Crew diaries reunited with HMS Trincomalee on Teesside
Crew diaries which had been locked away for 150 years are being reunited with Britain's oldest surviving warship at a special ceremony on Teesside.
The journals were written by sailors on board HMS Trincomalee, which is berthed in Hartlepool.
The vessel, built in 1817, is being incorporated into the new National Museum of the Royal Navy (NMRN).
The journals have been sitting in Royal Navy archives in Portsmouth for the past 150 years.
Built in India in 1817, HMS Trincomalee was brought to Hartlepool in 1987, where it took more than 10 years to restore. It is now the main attraction at Hartlepool's Maritime Experience and attracts 54,000 visitors a year.
Bryn Hughes, general manager of the HMS Trincomalee Trust said: "The positive links with the NMRN in Portsmouth will heighten public awareness of HMS Trincomalee.

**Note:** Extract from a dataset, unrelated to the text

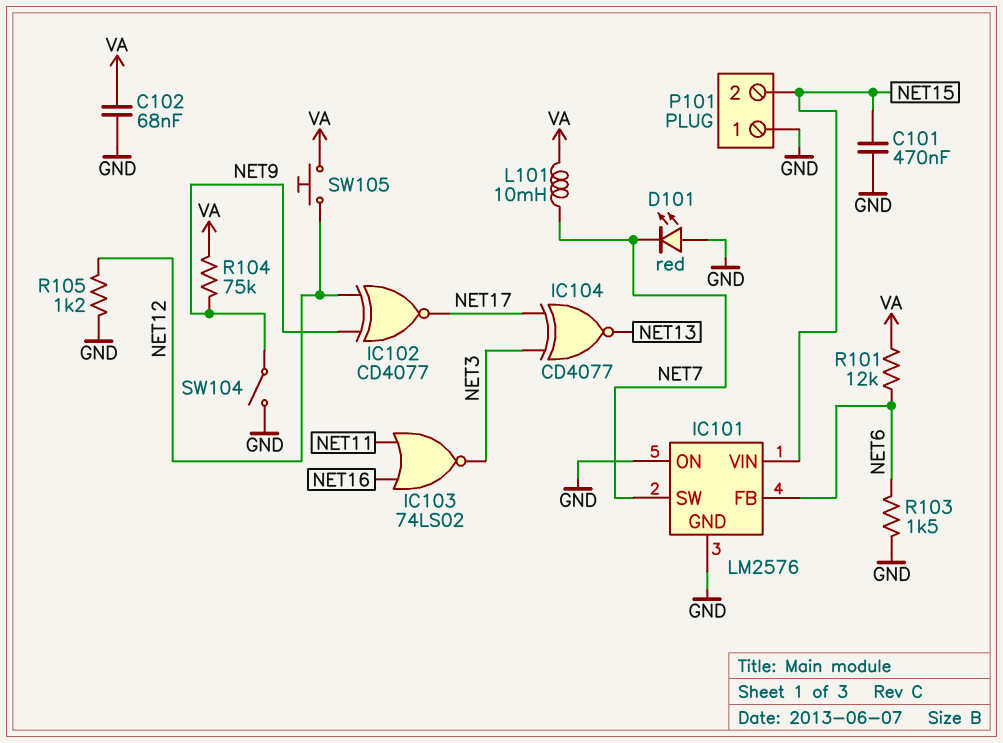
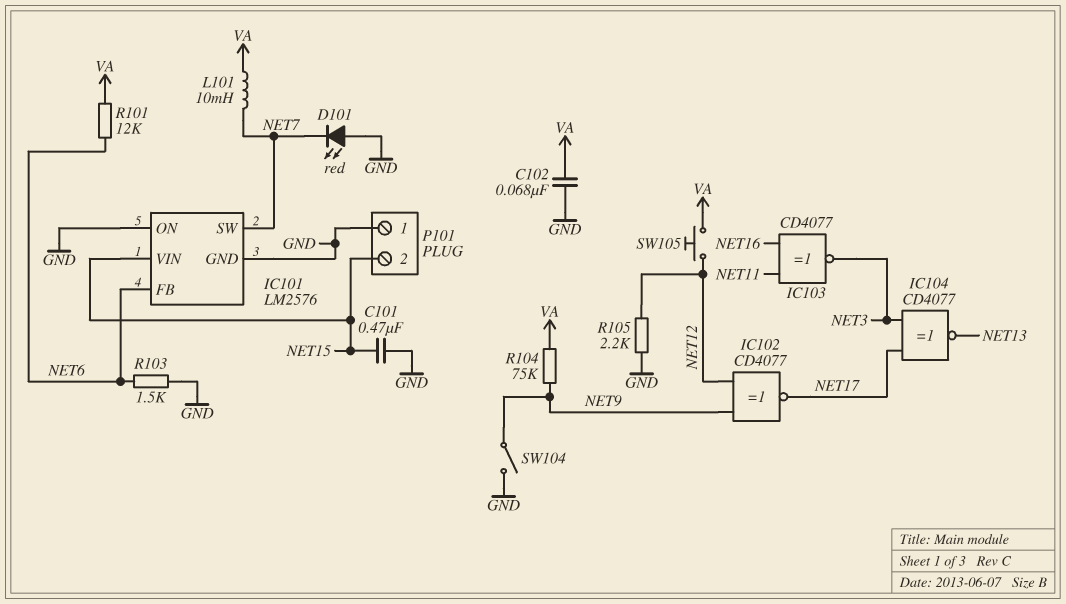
IC103: NOR 74LS02 (in NET11, in NET16, out NET3) -> XNOR CD4077 (in NET11, in NET16, out NET3)
R105: 1.2k (GND, NET12) -> 2.2k (GND, NET12)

"It is a wonderful long-term scheme following hard on the profile of the recent Tall Ships Races so successfully staged in Hartlepool."
The rarely seen journals will eventually be included in the static Trincomalee exhibition in Hartlepool.
One journal dates from 1852 and was kept by midshipman William Dawson. It contains a detailed log and tracking maps of the journeys that HMS Trincomalee took during that period.
Dr Dominic Tweddle, director general of the NMRN, said: "The opportunity to welcome HMS Trincomalee as a part of the museum means that the story of the Royal Navy, its ships and its people can now be told on a national scale."
HMS Trincomalee was built for the Admiralty in Bombay and served in the West Indies and the Pacific.
It was stationed in West Hartlepool between 1862 and 1877 as a training ship.